Nor was this all: there was not a word about the distribution of debt in the population, or the fact that these aggregates tell us very little. A sixth of the population, for example, has not a single penny in savings, a quarter has less than $300, and just under a half have less than $1500. It is much to be doubted that this latter half of the population is free of debt, just as it is likely that many people with the largest savings have no debt.
Thus, the fact that household aggregate savings exceed aggregate household debt in no way precludes a debt crisis. If half of the population has a combination of low earnings, significant debt, and no savings to cover any emergency, encouraging them to spend more, while it might increase demand and growth for a time, could, or is likely to, lead to precisely such a crisis—and this quite apart from the characterological effects of persuading people to spend money that they do not have. They already believe, moreover, that there is a safety net provided by the state through which they cannot be allowed to fall, and they are right to believe this.
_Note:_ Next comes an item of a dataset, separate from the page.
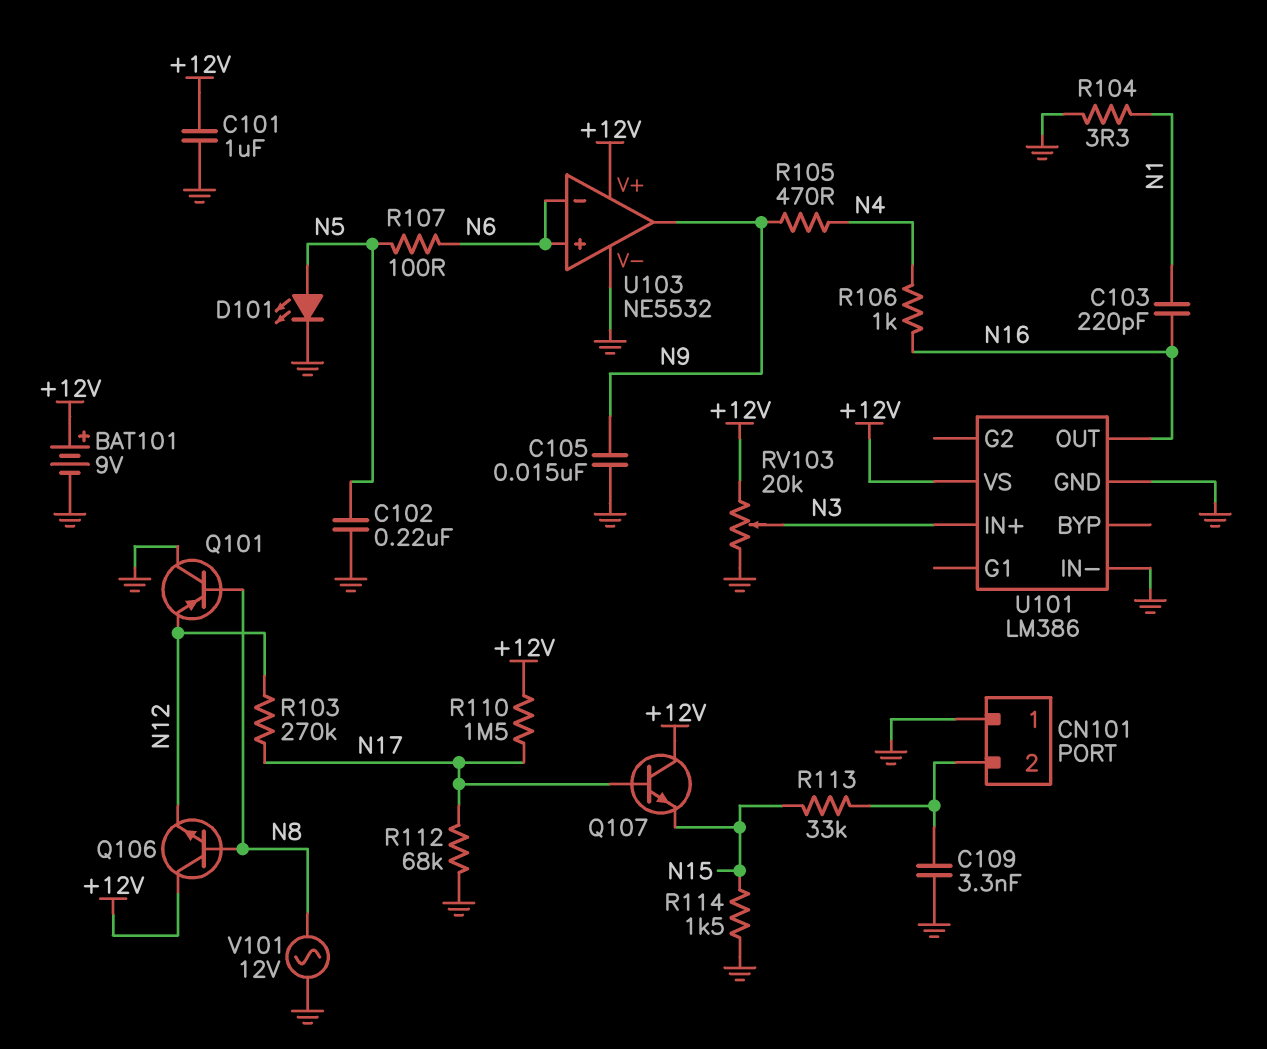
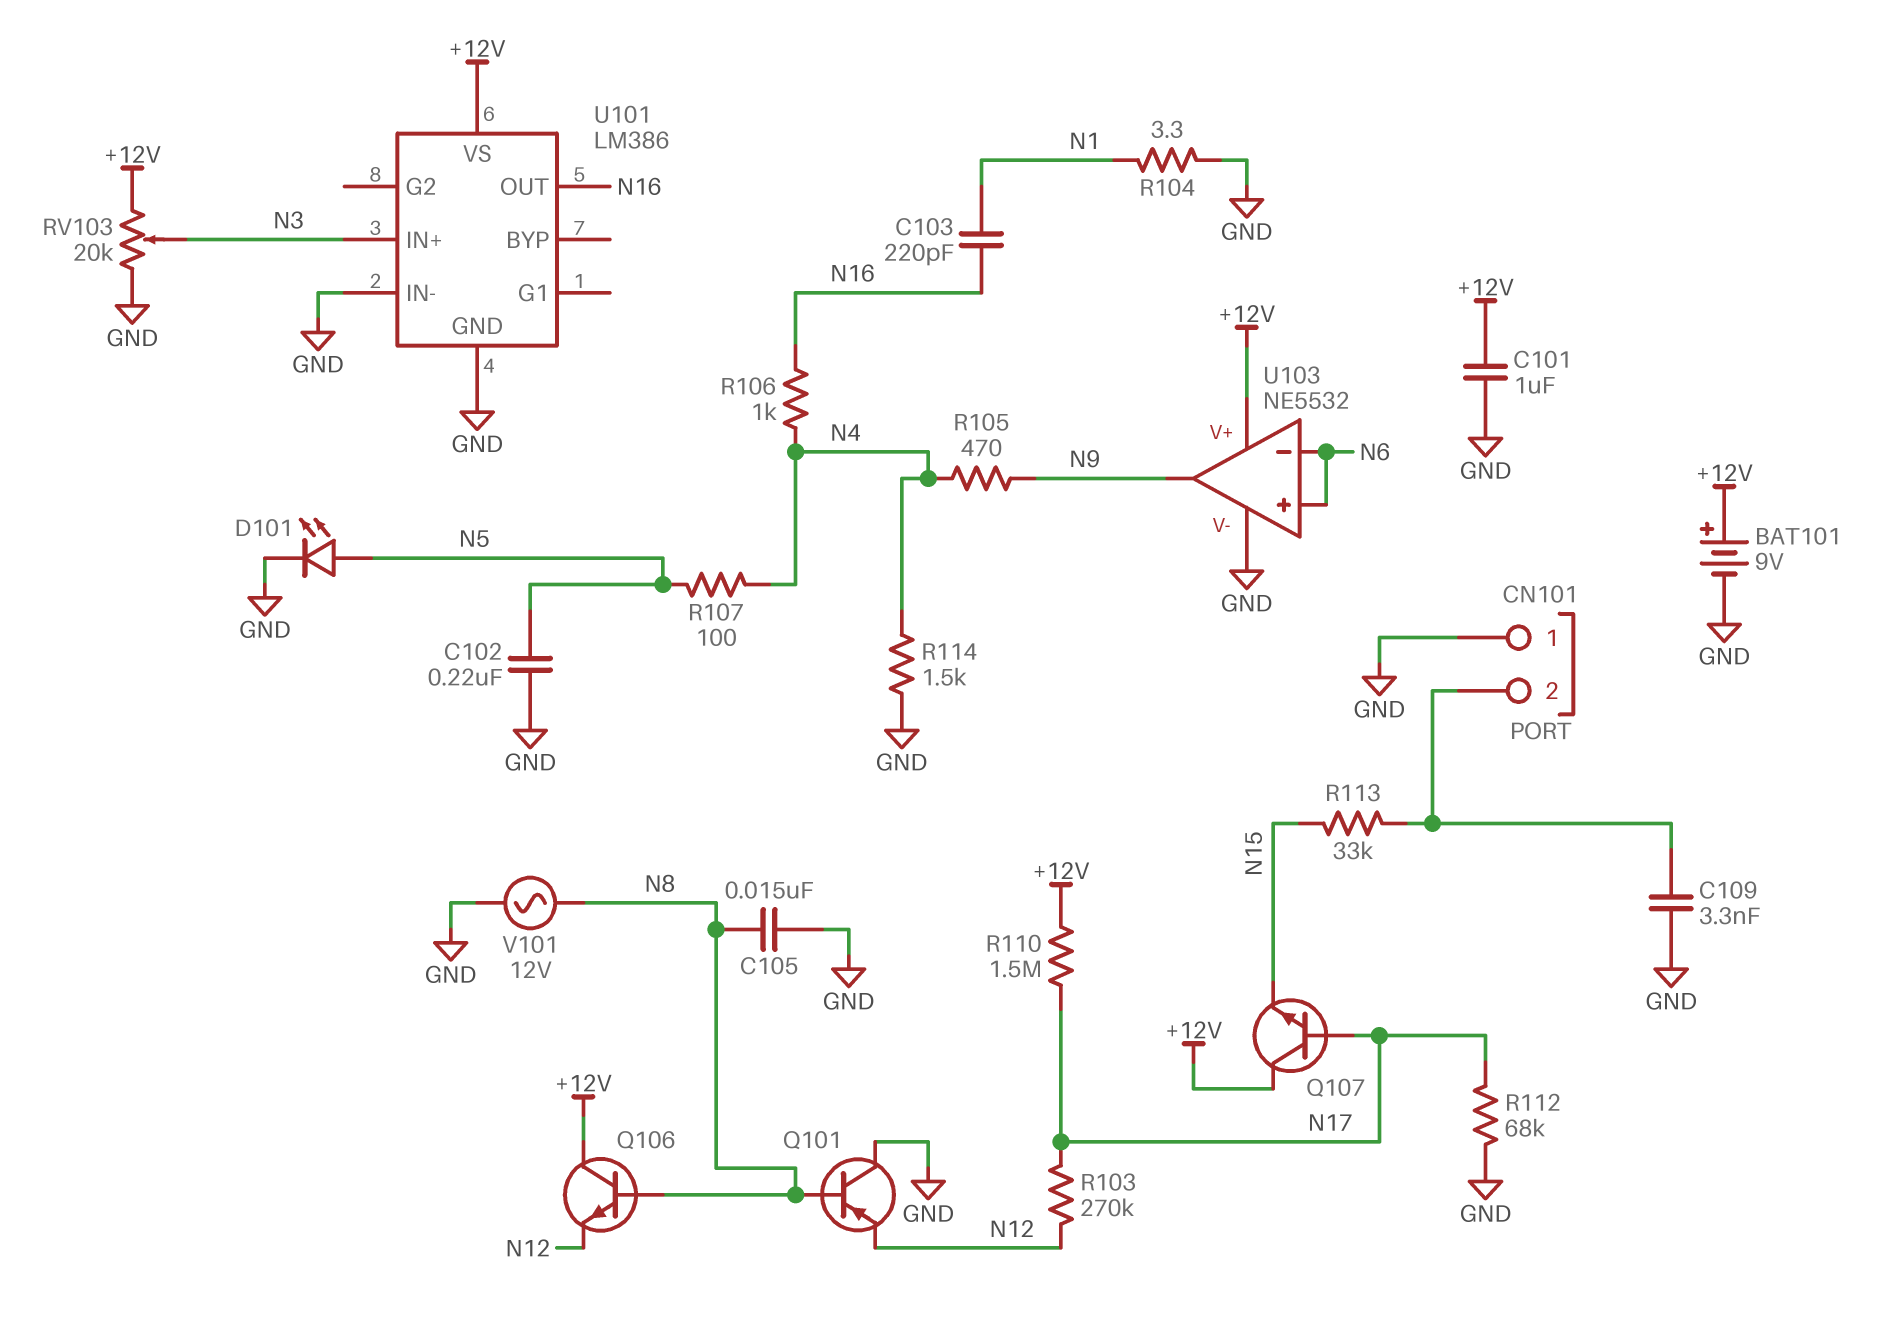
C105: 15nF (GND, N9) -> 15nF (GND, N8)
R107: 100 (N5, N6) -> 100 (N4, N5)
R114: 1.5k (GND, N15) -> 1.5k (GND, N4)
If or when a crunch comes, then, there will be only two solutions: for the government to borrow more, or confiscate past savings by taxation and render meaningful saving impossible or difficult. And it is quite clear that this would be the preferred method of the new Prime Minister, Keir Starmer. Having promised not to increase taxes on “working people,” he was asked what he meant by “working people.” He replied:
People who earn their living and rely on our [public] services and don’t really have the ability to write a cheque when they get into trouble.
Disregarding the ambiguity of the concept of getting into trouble—whether the trouble is through no fault of their own or through gross improvidence—what Starmer implied was that those who had achieved some degree of independence from the state were not “working people,” no matter how hard they worked or what the source was of their independence. They could be taxed, even taxed out of existence until they became true working people. After all, for socialists like Starmer, individual wealth arises from the exploitation of working people by non-working people.
The good news for those who work for the state is that their wealth is not the product of exploitation, because by definition they work for the public good. It is no coincidence, perhaps, that among the first measures taken by Starmer’s government was a large pay rise for doctors in the state-run health service (not a small voting bloc, incidentally). This is the shape of things to come, a society eventually divided into three categories: working people, utterly dependent on government services, comparatively well-paid apparatchiks who organise those services, and a nomenklatura consisting of the higher state apparatus and managers of licensed capitalist enterprises. (Starmer has already an enormous state-funded pension from his work as the head of the grossly incompetent Crown Prosecution Service, the prosecuting authority in Britain.) What such a society would have to fear is a large class of people independent of its control or patronage. The attacks on savings—increased inheritance taxes, reduced fiscal advantages for savers, increased capital gains taxes, tax increases on private medicine and education—are not primarily fiscal measures, but those of social engineering, a necessary stage in the development of what Orwell called Ingsoc.